FDA’s release of proposed regulations to update the implied nutrient content claim “healthy” caps off a review and information collection process that was initiated in 2016, including with a public meeting convened to hear from various constituencies. It is worth remembering that from a business standpoint these labeling rules are aimed more at processed and convenient foods (rather than at whole foods such as fruits and vegetables that are typically not labeled with obvious statements like “healthy” because distributors assume we consumers know that already), and accordingly the comprehensive nature of the new proposal makes it a significant step forward for evidence-based nutrition labeling – one of the missions of FDA’s modern food program.
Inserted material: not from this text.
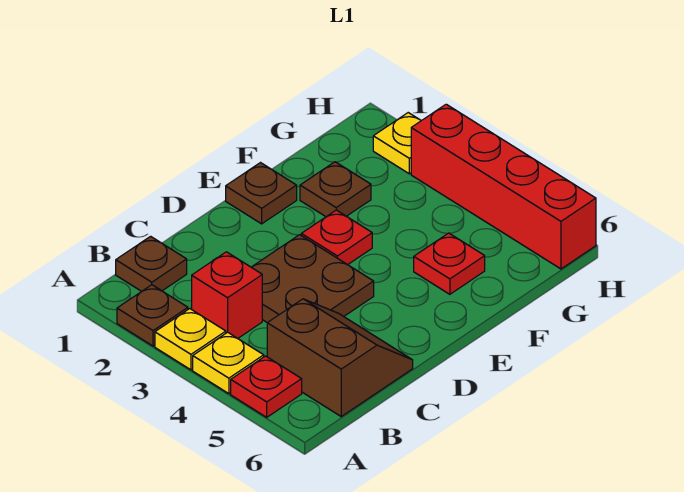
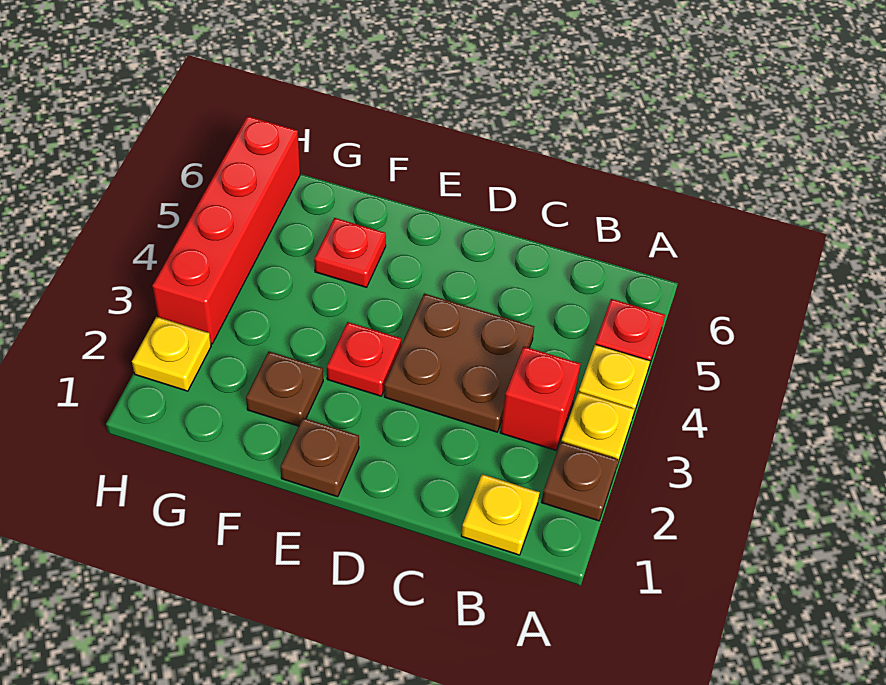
brown plate B1 level 1 -> yellow plate B1 level 1
brown slope B5:C6 level 1 top B -> none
In conjunction with the publication of the proposed rule on September 28, 2022, the agency’s press release included statements from Secretary of Health and Human Services Xavier Becerra, FDA Commissioner Robert Califf, and Susan Mayne, the director of FDA’s Center for Food Safety and Applied Nutrition (CFSAN), highlighting the whole-of-government approach and coordination that the executive branch is taking with respect to the wide-ranging challenge of how to improve Americans’ dietary habits. In particular, the press release emphasizes that “more than 80% of people in the U.S. aren’t eating enough vegetables, fruit and dairy. And most people consume too much added sugars, saturated fat and sodium. The proposed rule is part of the agency’s ongoing commitment to helping consumers improve nutrition and dietary patterns to help reduce the burden of chronic disease and advance health equity.” Dr. Califf notably called out FDA’s work in nutrition science as a way to reduce the burden of chronic diseases during a July hearing in front of a Senate Appropriations subcommittee on food safety.
In comparison to the existing regulation defining the claim “healthy” for foods, which is focused solely on the levels of individual nutrients in the food, the proposed revisions would require a food to contain a meaningful amount of food from at least one of the food groups (e.g., fruit, vegetable, dairy) recommended by the national Dietary Guidelines and to also adhere to specific limits for various nutrients, such as saturated fat, sodium and added sugars. These nutrient-specific limits are based on a percent of the Daily Value (DV) for the nutrient in question. In addition, for any product to be labeled as “healthy” it would need to meet the sodium limit of 10% of the DV per serving. FDA provides cereal as an example and notes that to be labeled under the new rules, a cereal product would need to contain ¾ ounces of whole grains and no more than 1 gram of saturated fat, 230 milligrams of sodium, and 2.5 grams of added sugars. These criteria would make it impossible for most cereals marketed directly to children to be labeled as healthy without undergoing major nutritional reformulations first.
To that end, the proposed rule lays out plans for a three-year compliance deadline for industry after the rule is finalized and becomes effective, which FDA also states will be 60 days after official publication of the final rule. The agency is also requesting feedback on whether a compliance date that is three years after the effective date would give companies sufficient time to analyze products and revise labeling, especially in light of newly proposed record-keeping requirements for foods where the food group equivalent(s) are not apparent based on the label of the food. For foods that fall into this category, manufacturers would be required in order to create and maintain records verifying that each product bearing the “healthy” claim meets the food group equivalent requirements.